At the end of the day – if Government want community based activities that keep people well – the VCS are already there; we’re established, we’re trusted and we have the ability to scale our work to meet the state as it moves closer and closer into early intervention and our core areas of work.
So what can we do now? What action should we take to not only make Parity of Esteem a reality but also ensure that reality has the voluntary and community sector at its very heart?
Firstly we need to make sure we have our voice heard at the right tables. From Whitehall down through the regional structures and into Health and Wellbeing Boards we need to give a clear and consistent message:
We’re glad you have finally caught up. We’re here already. We’re doing the work. We can give you solutions. Come and talk to us.
We have to make sure it’s on the agenda. Make sure our commissioners know it’s important to us and that it won’t simply go away if ignored.
We need to be prepared for difficult questions. Achieving Parity of Esteem isn’t about printing new money – we only seem to do that for the banks. It’s about reallocating resources and in doing so some organisations will inevitably object. When the local hospital says it cannot afford to lose funding to a new mental health project we need to acknowledge that loss and help the hospital see the benefits of early intervention and good mental wellbeing. The transitional period is going to be difficult and if we as a sector are to remain credible – we cannot simply call for more money for all services – we have to support some of the difficult decisions commissioners will have to make to make this new reality happen.
If we succeed, the rewards for our sector could be huge.

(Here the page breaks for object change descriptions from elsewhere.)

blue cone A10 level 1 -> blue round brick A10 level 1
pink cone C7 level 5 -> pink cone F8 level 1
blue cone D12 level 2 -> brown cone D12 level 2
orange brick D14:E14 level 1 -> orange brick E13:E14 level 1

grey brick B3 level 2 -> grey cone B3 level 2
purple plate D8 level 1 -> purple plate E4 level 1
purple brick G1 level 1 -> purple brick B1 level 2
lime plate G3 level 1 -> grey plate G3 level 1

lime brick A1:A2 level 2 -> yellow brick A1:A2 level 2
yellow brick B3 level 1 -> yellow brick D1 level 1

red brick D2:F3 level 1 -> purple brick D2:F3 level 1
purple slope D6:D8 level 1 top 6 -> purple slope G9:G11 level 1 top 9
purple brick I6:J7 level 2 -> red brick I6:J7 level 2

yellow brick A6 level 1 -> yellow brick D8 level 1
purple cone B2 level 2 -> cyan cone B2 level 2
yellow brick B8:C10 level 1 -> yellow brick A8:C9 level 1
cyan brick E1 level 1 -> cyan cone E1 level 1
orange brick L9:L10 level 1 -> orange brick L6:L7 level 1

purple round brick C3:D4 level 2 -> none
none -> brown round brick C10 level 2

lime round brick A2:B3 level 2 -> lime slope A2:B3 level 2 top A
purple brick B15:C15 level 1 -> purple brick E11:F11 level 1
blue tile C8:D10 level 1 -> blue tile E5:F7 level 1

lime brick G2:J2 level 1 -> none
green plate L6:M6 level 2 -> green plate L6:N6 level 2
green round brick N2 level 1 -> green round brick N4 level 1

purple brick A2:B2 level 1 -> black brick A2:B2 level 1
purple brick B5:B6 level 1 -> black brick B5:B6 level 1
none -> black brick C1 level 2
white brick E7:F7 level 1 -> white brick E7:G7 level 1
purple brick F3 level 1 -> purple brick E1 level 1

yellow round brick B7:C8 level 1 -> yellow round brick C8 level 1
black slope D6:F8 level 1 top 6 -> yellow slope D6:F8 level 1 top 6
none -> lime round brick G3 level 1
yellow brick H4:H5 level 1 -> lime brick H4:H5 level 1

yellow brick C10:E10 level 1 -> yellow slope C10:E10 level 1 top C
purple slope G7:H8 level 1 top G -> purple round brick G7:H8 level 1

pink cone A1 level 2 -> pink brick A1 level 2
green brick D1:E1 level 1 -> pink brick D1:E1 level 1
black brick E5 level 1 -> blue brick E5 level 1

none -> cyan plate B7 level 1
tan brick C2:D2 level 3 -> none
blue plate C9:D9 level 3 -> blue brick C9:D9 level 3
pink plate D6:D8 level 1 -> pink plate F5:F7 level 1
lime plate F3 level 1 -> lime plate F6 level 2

Not only could it bring NHS funding in to support some of our core activity, not only could it help us form stronger alliances with other providers – in both voluntary and public sector – to work collaboratively on redesigning services, the most important change will be that the people we support, the ones who are often marginalized, excluded and ignored get a better service. They get the help they need, they’ll be able to recover and they’ll be able to play full and inclusive lives in the world most of us are able to simply take for granted.